We wszystkich klubach zostaliśmy przyjęci z olbrzymią gościnnością, życzliwością i zainteresowaniem. Nie było osoby, która w trakcie zajęć nie wzięłaby chociaż raz kija golfowego do ręki, a jak się szybko okazywało, najbardziej oporni na początku, na końcu zajęć okazywali się najwytrwalszym zawodnikami. Radości z zajęć było co niemiara, z każdego miejsca wyjeżdżaliśmy z niedosytem, zarówno naszym, jak i sympatycznych uczestników.
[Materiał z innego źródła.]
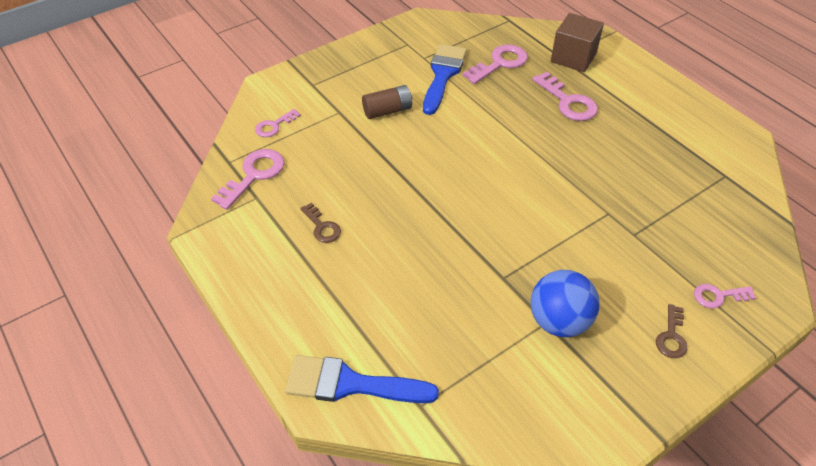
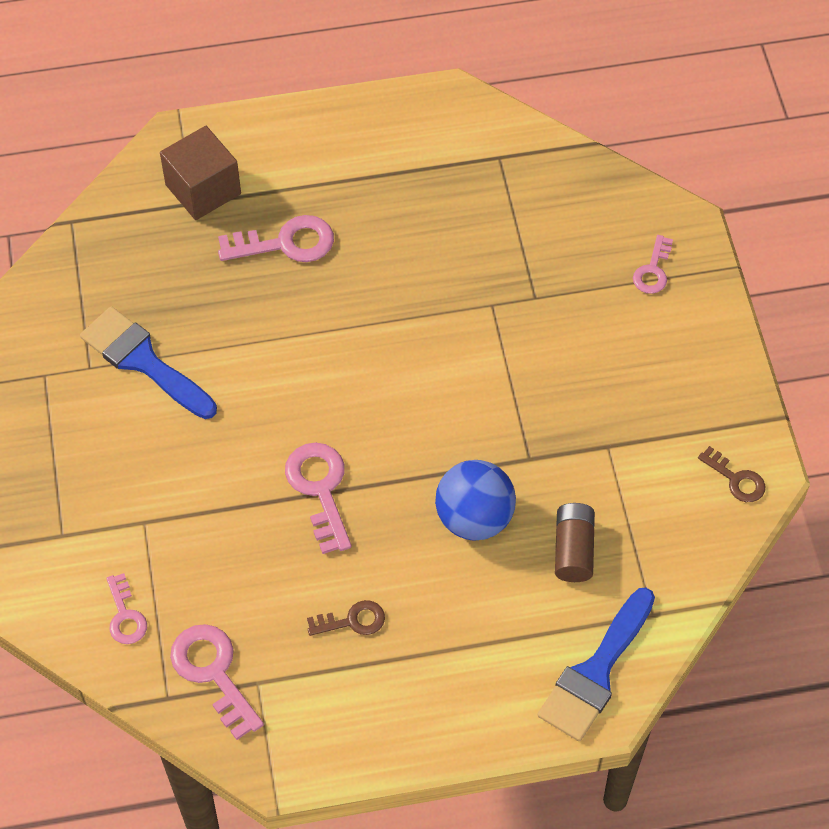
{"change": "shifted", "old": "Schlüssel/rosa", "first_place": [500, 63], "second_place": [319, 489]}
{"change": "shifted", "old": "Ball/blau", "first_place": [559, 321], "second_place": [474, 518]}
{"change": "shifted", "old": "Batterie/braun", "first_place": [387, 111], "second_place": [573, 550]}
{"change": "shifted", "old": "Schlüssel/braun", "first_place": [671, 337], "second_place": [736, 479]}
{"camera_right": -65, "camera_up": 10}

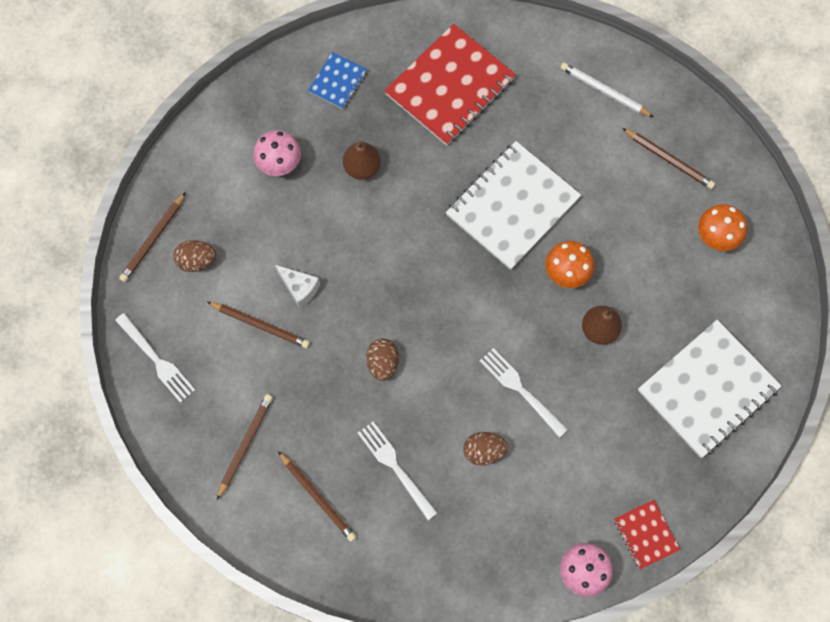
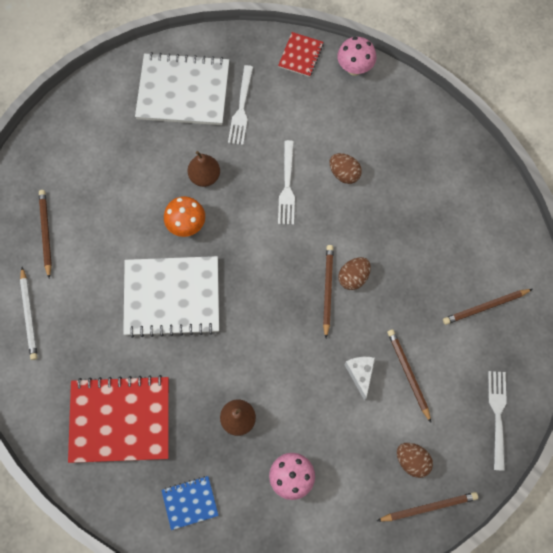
{"change": "shifted", "old": "Gabel/weiß", "first_place": [395, 467], "second_place": [241, 108]}
{"change": "shifted", "old": "Bleistift/braun", "first_place": [318, 497], "second_place": [327, 290]}
{"change": "gone", "old": "Pilz/orange", "first_place": [715, 238]}
{"camera_right": -135, "camera_up": 0}

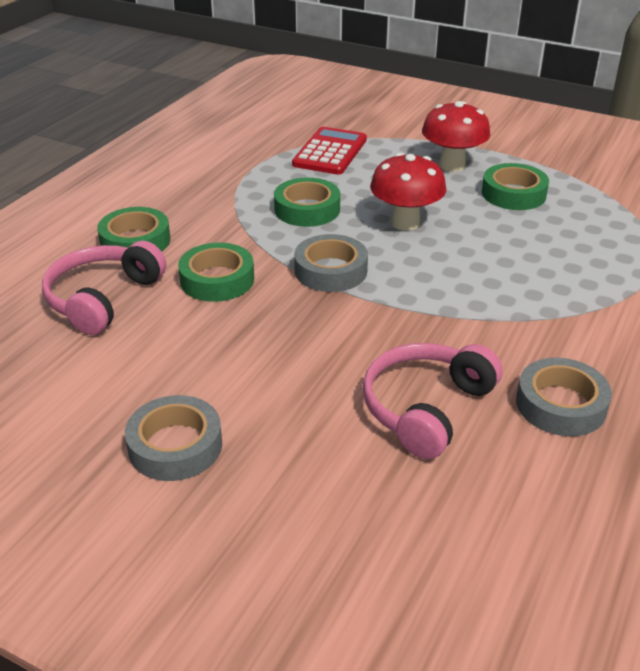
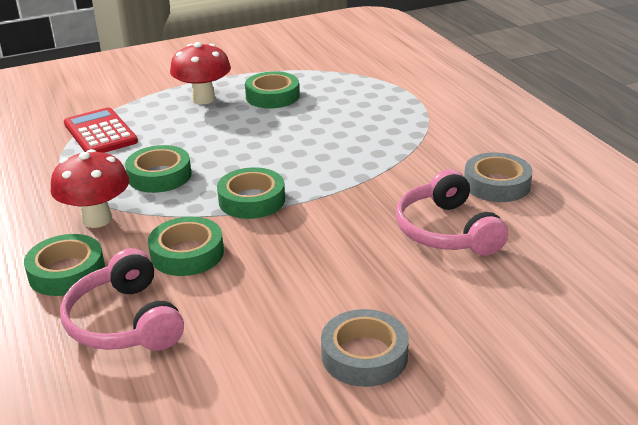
{"change": "shifted", "old": "Pilz/rot", "first_place": [405, 223], "second_place": [97, 219]}
{"change": "repainted", "old": "Klebeband/grau", "new": "Klebeband/grün", "first_place": [330, 270], "second_place": [251, 200]}
{"camera_right": -50, "camera_up": -5}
Na każdym spotkaniu Prezes Klubu Komorów, Jan Paszkowski, wręczał na ręce opiekunów podstawowy zestaw do dalszych treningów: matę, puttery i piłki golfowe. Jak zdążyliśmy otrzymać już informacje zwrotne, treningi w klubach rozpoczęły się na poważnie. 



W realizacji tej akcji Klub Golfowy Komorów wsparło nasze Muzeum oraz Kuźnia Golfa Pole Mokotowskie, zwłaszcza w osobie trenera PGA Golf Professional Emila Winstona Wójcika, który udowodnił, że w nauce golfa nie ma rzeczy niemożliwych i do golfowego puttera zachęcał również osoby z trudnościami w poruszaniu się. Na każdym spotkaniu opowiadaliśmy ciekawostki z polskiej historii golfa, pokazywaliśmy memorabilia i eksponaty przywiezione z Muzeum Historii Golfa w Polsce. Każda rzecz była oglądana z wielką uwagą. Koncentracja uczestników wytrzymała nawet kilkugodzinne spotkanie, a takie - na żywo - lubimy najbardziej.